Interacts with product and service teams to identify questions and issues for data analysis and experiments. Develops and codes software programs, algorithms and automated processes to cleanse, integrate and evaluate large datasets from multiple disparate sources. Identifies meaningful insights from large data and metadata sources; interprets and communicates insights and findings from analysis and experiments to product, service, and business managers.
Job duties are varied and complex utilizing independent judgment. May have project lead role. 5 years relevant work experience. BS/BA preferred.
Oracle is an Affirmative Action-Equal Employment Opportunity Employer. All qualified applicants will receive consideration for employment without regard to race, color, religion, sex, national origin, sexual orientation, gender identity, disability, protected veterans status, age, or any other characteristic protected by law.
The Oracle Data Cloud is an industry leader in connecting online and offline data to execute and measure the effectiveness of marketing initiatives. To enable these insights, the ODC relies on the power of the Oracle Identity Graph to connect thousands of disparate data sources to create comprehensive and accurate anonymized profiles across the numerous ID spaces where marketers are trying to reach consumers. These ID spaces include, but are not limited to, email, mobile phones, tablets, computers, TVs and postal address. Creating these anonymized profiles in a privacy safe and accurate manner is foundational to building targeting audiences at scale as well as detecting a clear signal when measuring the effectiveness of any campaign.

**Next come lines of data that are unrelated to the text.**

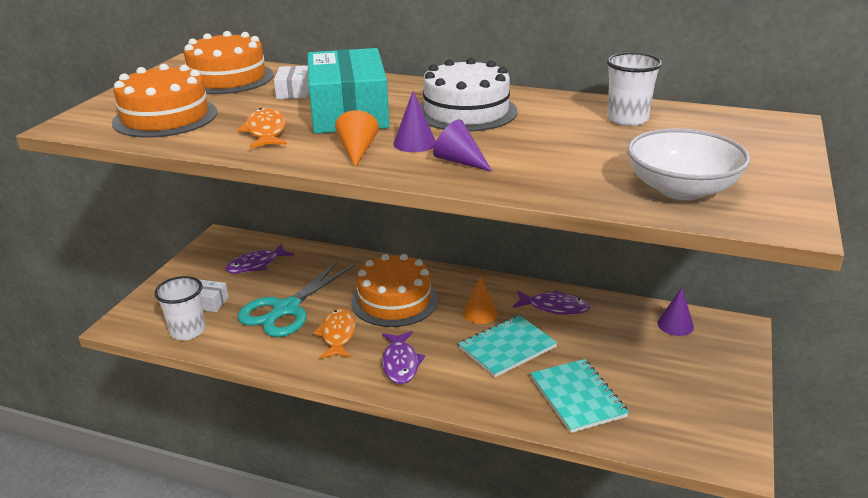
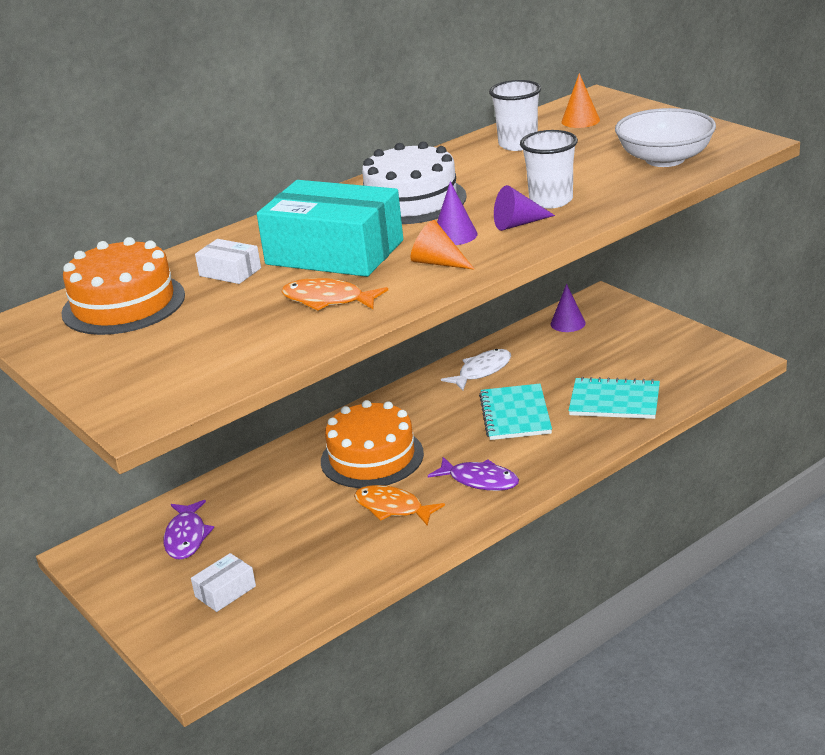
camera: 55 degrees left, 0 degrees up
(165, 117) = (201, 352): orange cake -> none
(187, 331) = (271, 615): white cup -> white cup (551, 200)
(286, 309) = (307, 533): turquoise scissors -> none
(480, 313) = (448, 413): orange cone -> orange cone (580, 120)
(554, 307) = (482, 371): purple fish -> white fish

The ODC ID Graph is made possible because of a lot of data and a lot of data science. As a Senior Data Scientist within the Identity Data Science (iDS) Research & Development team, you'll be involved in developing a best-in-class ID Graph that fuels the ODC. In this role, you will be doing a blend of traditional data science work and big data/software engineering. Our responsibility is to build scalable, cost-conscious, stable, repeatable, and accurate machine learning and ETL pipelines in a cloud environment. This work may span all aspects of the data science and software development lifecycle.
We are looking for a statistical subject matter expert with a practical mind who can strike the right balance between statistical solutions and big data realities to enhance our Identity Platform capabilities.
Validate and expand upon existing data processing / statistical / machine learning approaches within the Identity Platform.
In-depth dissection of the data using statistical tools to help inform our Identity solutions.
Collaborate with other data scientists and engineers to design, research, and implement new data science products within identity resolution.
Be a source of knowledge and mentorship for data scientists on various aspects of data science from data analysis to machine learning algorithms to visualization.
Develop effecting methods for communicating insights (through visualization) on the quality of the ODC Identity Graph.
Explain data science concepts and implications of various approaches in a business setting to non-statistical counterparts in Product and Engineering.
MS or PhD in Computer Science, Mathematics, Physics, Engineering, Statistics, Econometrics, Operations Research or equivalent industry experience.
3 years of experience working with machine learning systems on large, complex data sources
Excellent at using visualization to summarize complex data into actionable and interpretable results (e.g. functional data, time series, multivariate data, correlation structures, spatial data)
Excellent with core statistical concepts of common machine learning models and when to apply them as well as machine learning model evaluation techniques; ability to assess, diagnose, and reason about a model's performance.
Excellent at working with domain and business experts to reduce complex data, statistical concepts, and results into tangible and actionable strategies for key stakeholders and executives across focus areas.
Proficient in Python
Proficient in common statistical modeling packages (e.g. scikit-learn, Spark ML)
Proficient in common statistical visualization packages (e.g. ggplot2, matplotlib)
Adaptability and willingness to incorporate effective software engineering best practices and tools (testing, modularization, version control, containers, etc.)
Expert at writing complex SQL queries.
Experience with cloud computing environments.
Experience with Scala.
Exposure with build pipelines (Jenkins), software build tools (python packaging, sbt, gradle) and container-based architecture a plus.
Ability to develop rapid prototypes and work cross-functionally to bring those prototypes to production.